I just looked, and Kamei is still in business. They make a lot of roof-top boxes, but it appears they also still make plenty of stick-on bits to “improve” the appearance of your vehicle.
My buddy’s 81 BMW 320i had a Kamei rear spoiler just like this.
It depends on the material. If the spoiler is hard plastic or fiberglass it’s Kamei or Zender (the other big body kit maker). The 80s spoilers are mostly foam rubber and made by Foha (I may be missing an umlaut). These were on every other E30 BMW and quite a few GTIs plus they made the factory spoiler on 2nd generation Sciroccos. I think German safety regs may have driven the shift to soft foam over hard plastic.
My ’82 240d with a stick would hit an indicated 80, and felt like it might have a bit more but the racket did not inspire investigation.
Wow, I just checked that this car is still on the road. It still has the rear spoiler, but now a huge portion of the rear is painted in black primer.
In Hungary you can look up any car by their number plate and access pictures taken during inspection. By the way, yesterday’s Alfa seemed to be on the road too.
To be honest: It is no joke that many folks put that Kamei gimmicks on the boot lid for better viewing the rear end of the car while reversing!
My granddad did so, and he claimed: Also it’s a better handle to open and close the lid than that tiny chrome thing!
I remember traveling from the Bay Area to San Luis Obispo with a colleague in his 220 MB diesel… which had a manual trans, and at one point encountering a grade where I’d swear we could’ve traveled faster if we’d each stuck a leg out and helped with some “scooter action”. Can’t imagine a 240 would be much better.
That’s on your return trip just north of SLO, the infamous Cuesta Grade. I made that trip a lot after graduating from there and moving to the Bay Area. My girlfriend (now wife) got stuck on it in a Suzuki Samurai. For some reason she decided to pull over and stop and then had all kinds of trouble getting going again. It is (well, was, back in the day), a foot to the floor, giv’er all she’s got, type of grade that just seems to go on and on…Manual transmissions weren’t her forte either, so that didn’t help.

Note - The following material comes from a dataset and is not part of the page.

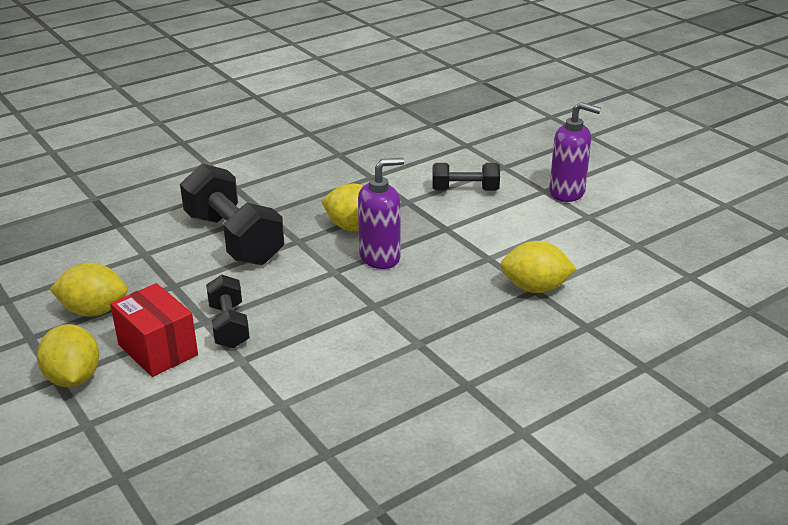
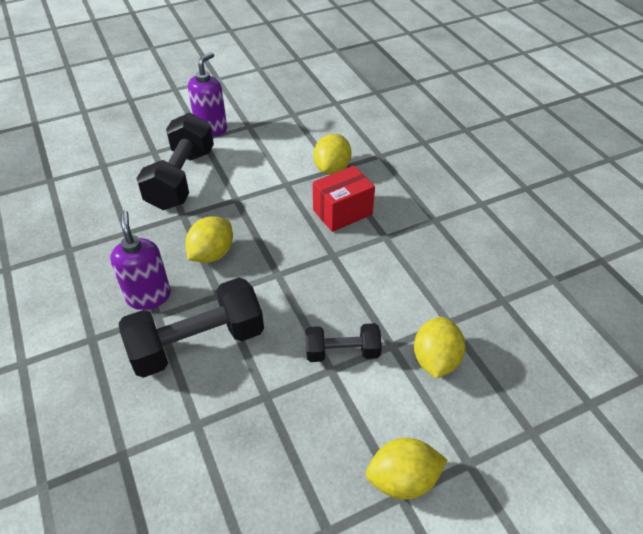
camera: 80 degrees left, 15 degrees up
(94, 311) = (294, 468): yellow lemon -> yellow lemon (435, 360)
(158, 350) = (368, 408): red box -> red box (342, 212)
(380, 257) = (266, 243): purple soap dispenser -> purple soap dispenser (149, 296)
(465, 190) = (181, 179): black dumbbell -> black dumbbell, size x1.79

These days? As long as there’s a V8 or turbo power under the hood, it’s a non-event. In a 220D, yeah, that’s a long afternoon… 🙂
Many moons ago, I was piloting my dad’s rather gutless Holden with a camper-trailer attached up a very long and steep three-laned country hill way out nowhere. The double lanes were on our “up” side for passing slower vehicles ofcourse, but they ran out just near the very top. Now, my dad was never one to flog any car, so I was conscious of not doing so either (he was passengering, a bit unwell to drive), so I let the car fall down from 65 mph to 60 to 50 as the hill rose. Behind, I was aware of a Toyota ute in the other lane, and knew it would be held up by my cautious speeds once the hill ended.
So, I let the speed fall, to 45mph, then 40, then less still, and right at the top as the extra lane merged, the ute, flat-chat in diesel 2nd, just crawled past as I intended. Now, I expected a cursory wave from them: country folk are generally polite drivers.

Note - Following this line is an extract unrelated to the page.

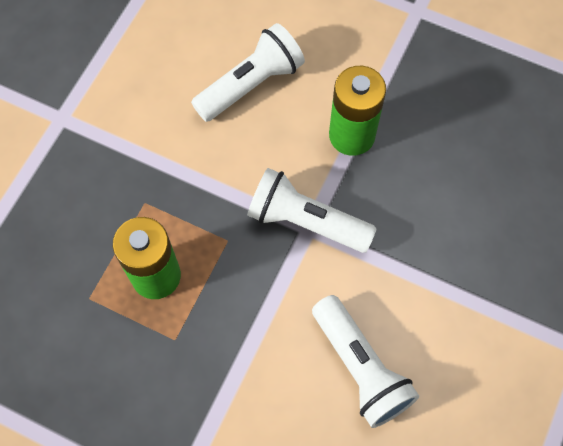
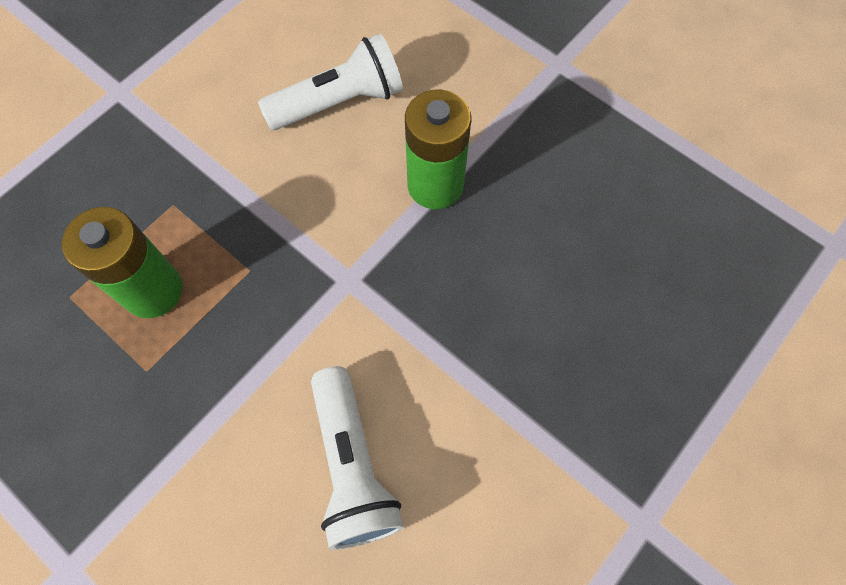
camera: 15 degrees right, 0 degrees up
(306, 221) = (348, 271): white flashlight -> none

Instead, to my huge amusement, the passenger opened his door as they squeezed past, stuck out one gumbooted leg, and imitated scooting along the roadway, whilst gripping the dash and leaning intently forward!
Well it worked, didn’t it?
Being Danish I don’t have that much exposure to that kind of hills, but we once rented an RV in Toronto to return in Vancouver and going over the Rockies we were losing speed up hill. Seeing as this was the 6.8 liter gasoline V10 I was so disappointed it was struggling so bad. How can you build a V10 that almost can’t get up a steep incline?